» **What you will do**
Everything from the line containing "part: (570, 326) -> (732, 412), size x0.6" through the line containing "part: (402, 421) -> (441, 577), size x0.6" in the listing below should be copied exactly, and nothing more.

» **Dataset records**
____
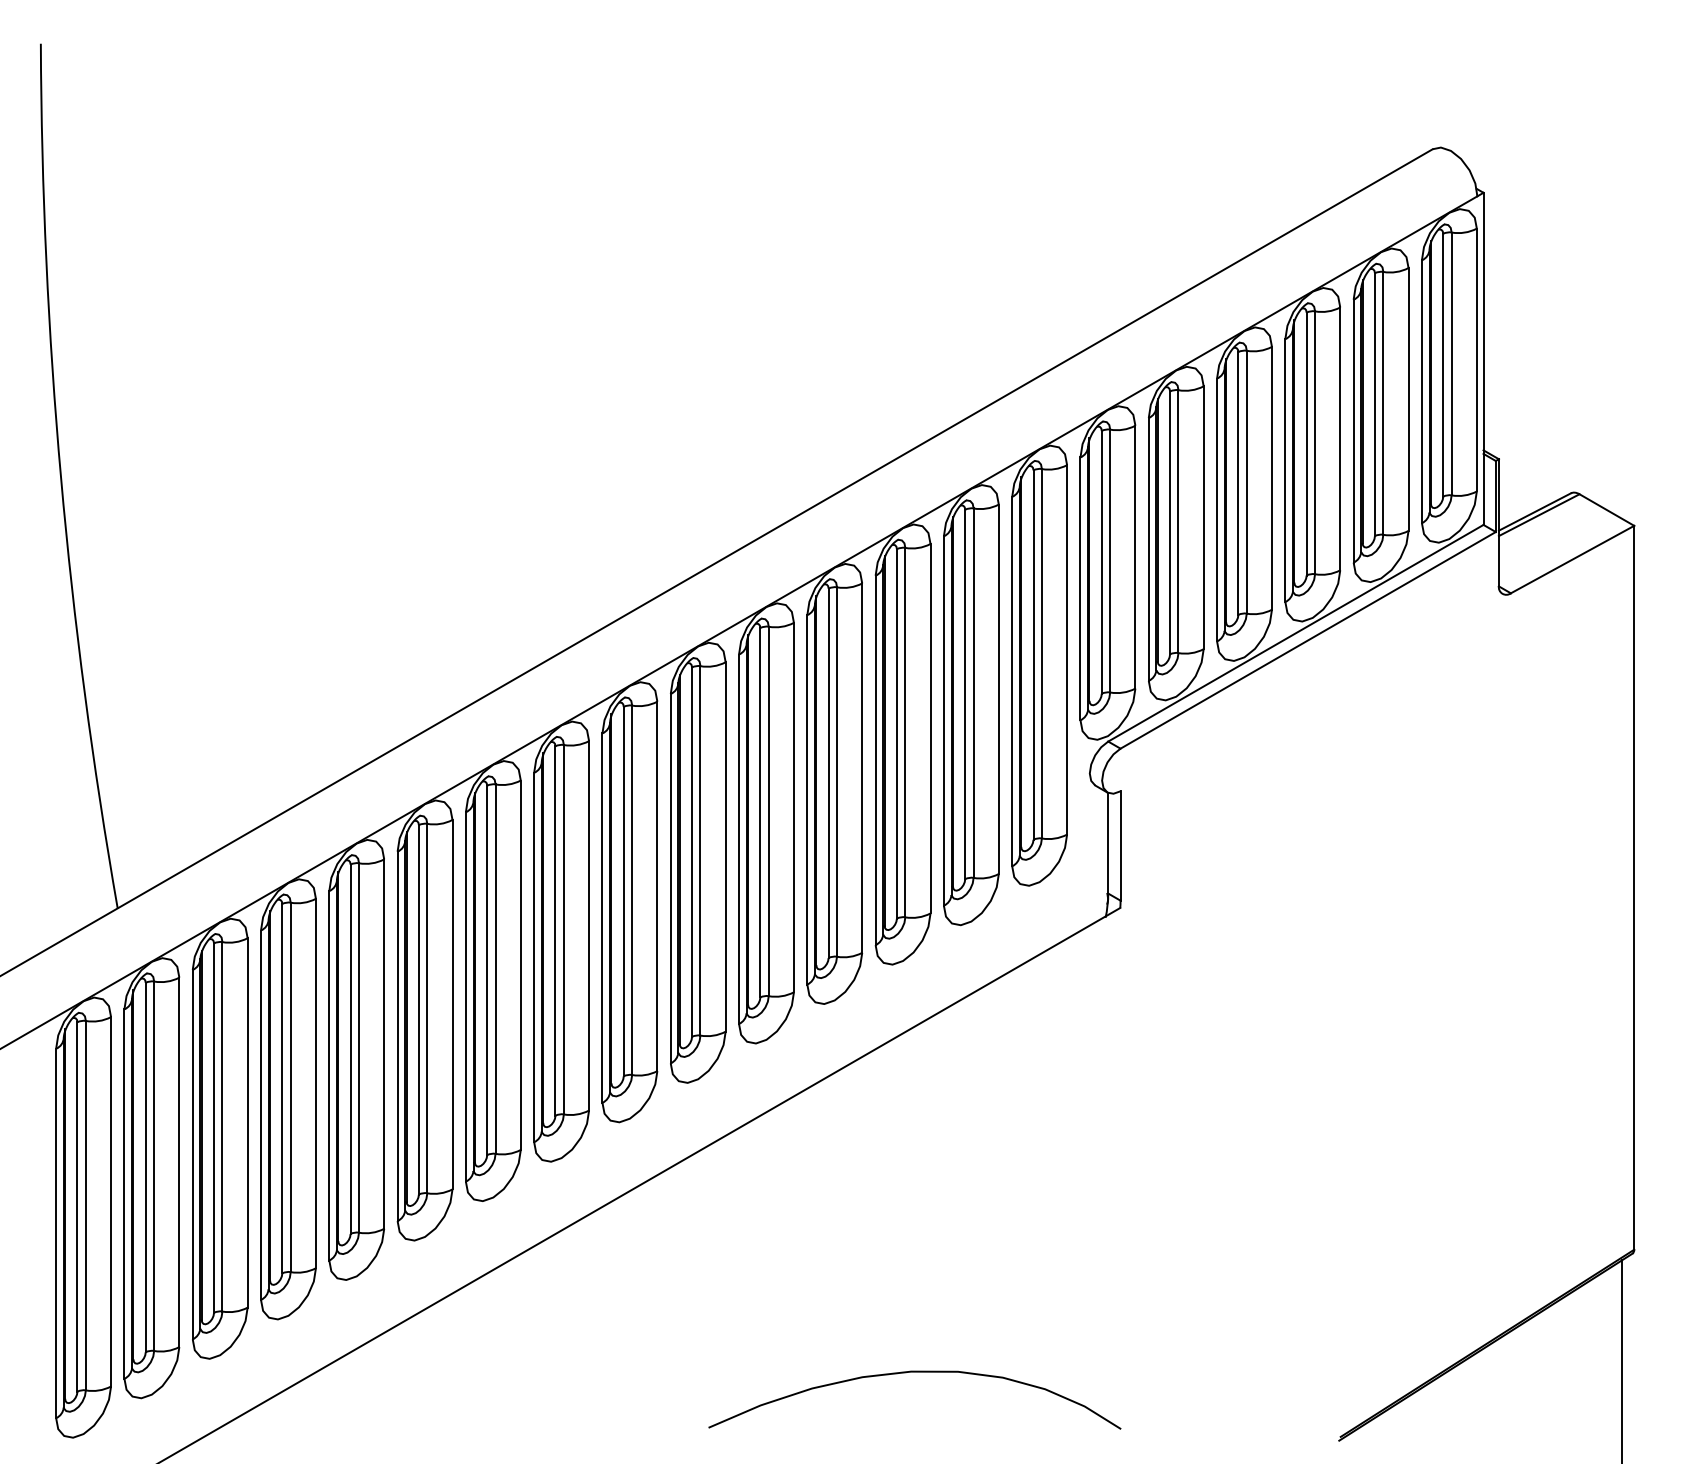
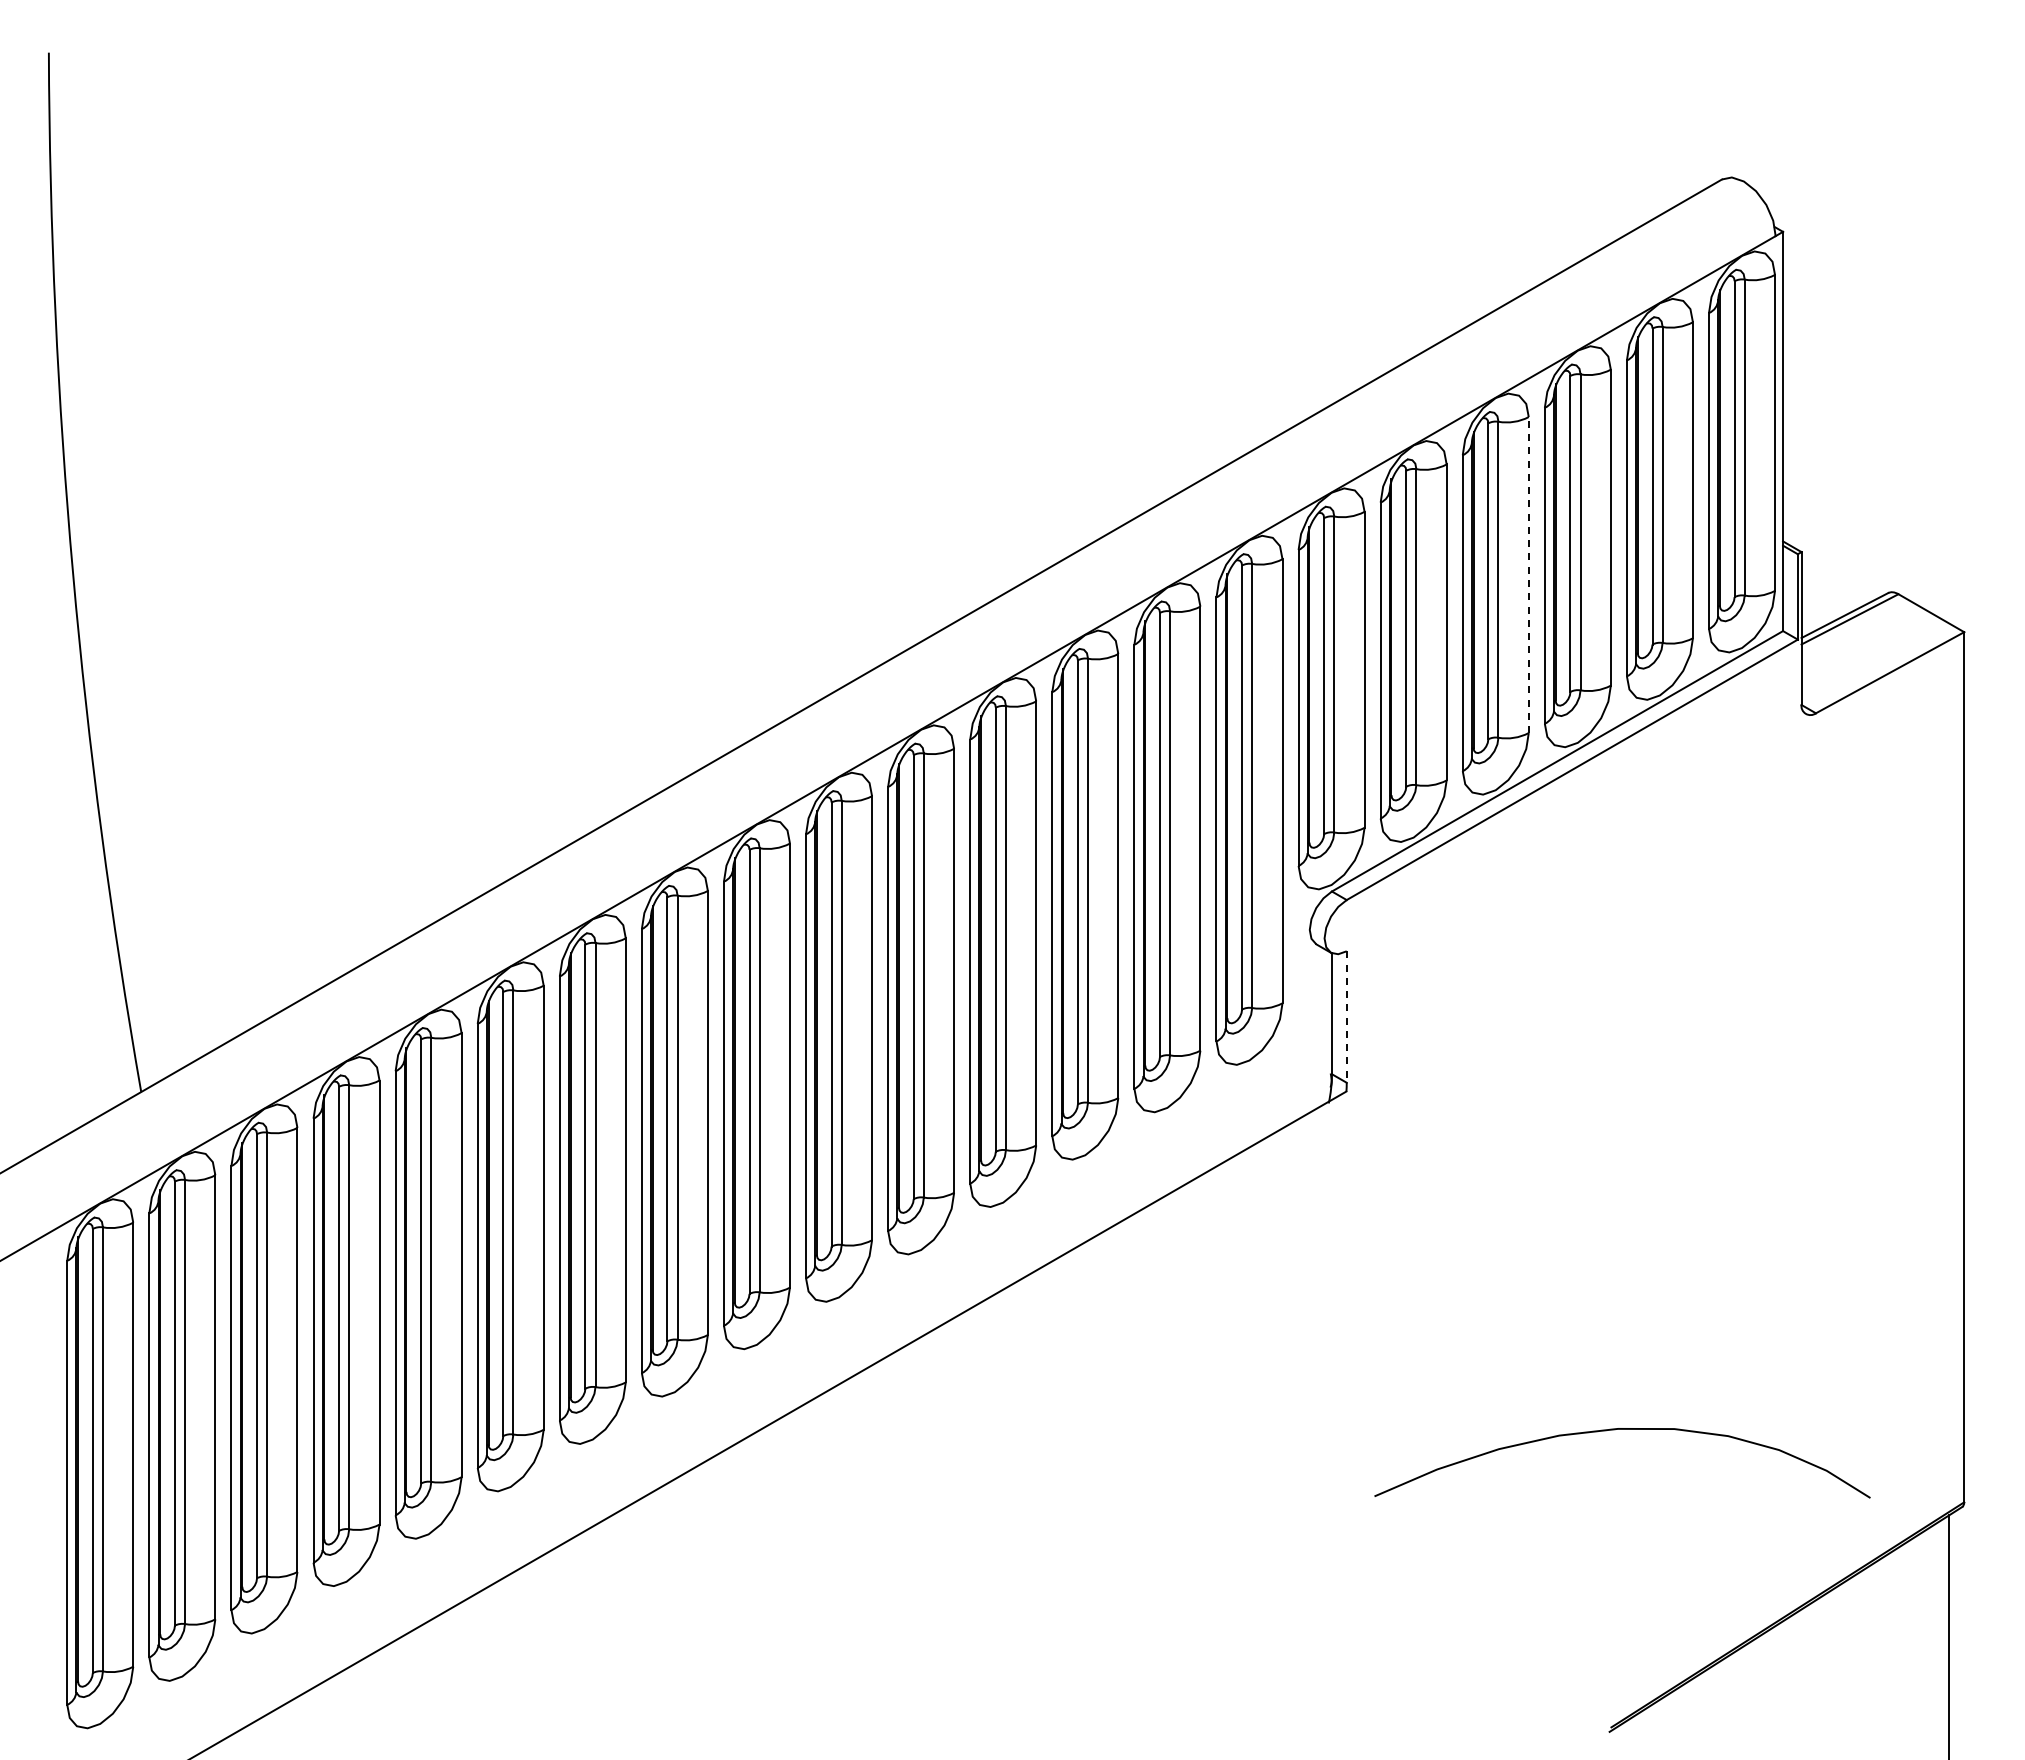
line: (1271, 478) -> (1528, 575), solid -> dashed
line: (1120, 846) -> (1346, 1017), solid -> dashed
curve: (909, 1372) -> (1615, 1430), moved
____
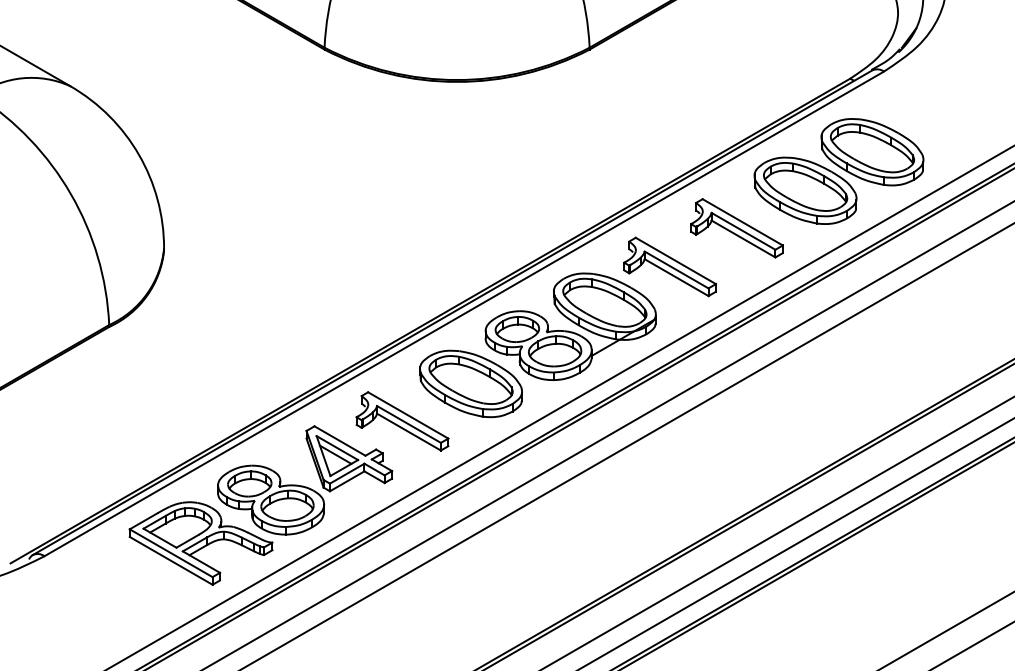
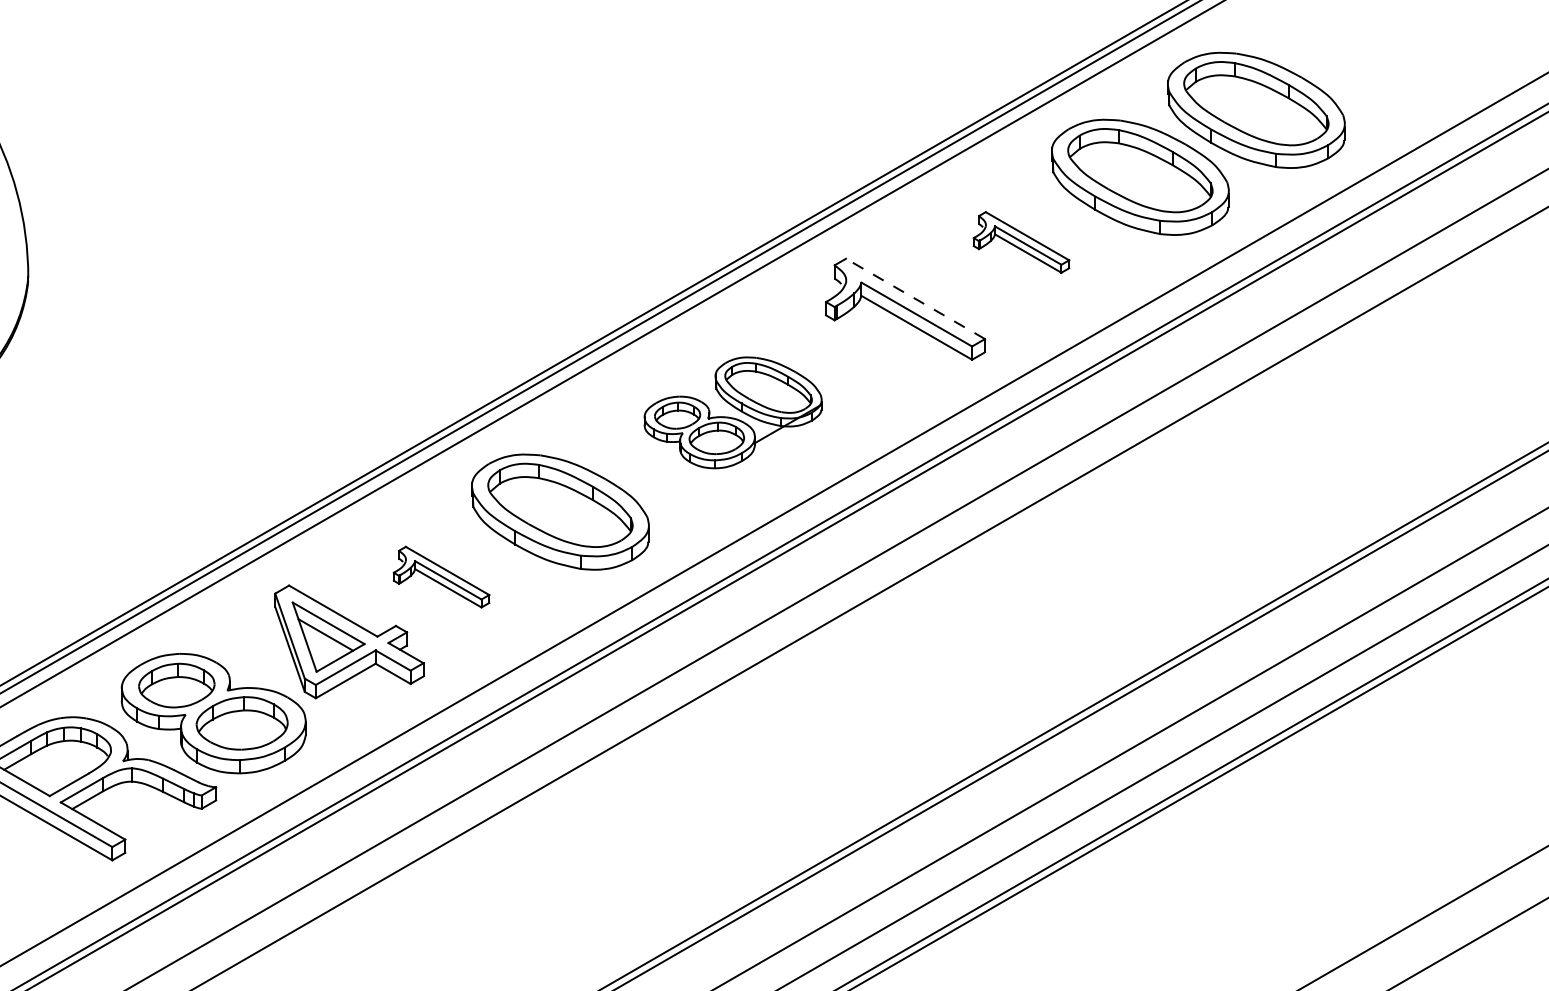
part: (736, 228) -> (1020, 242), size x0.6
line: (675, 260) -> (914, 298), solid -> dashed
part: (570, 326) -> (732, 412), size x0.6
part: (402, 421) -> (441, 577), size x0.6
____
» **Solution to the exercise**
part: (570, 326) -> (732, 412), size x0.6
part: (402, 421) -> (441, 577), size x0.6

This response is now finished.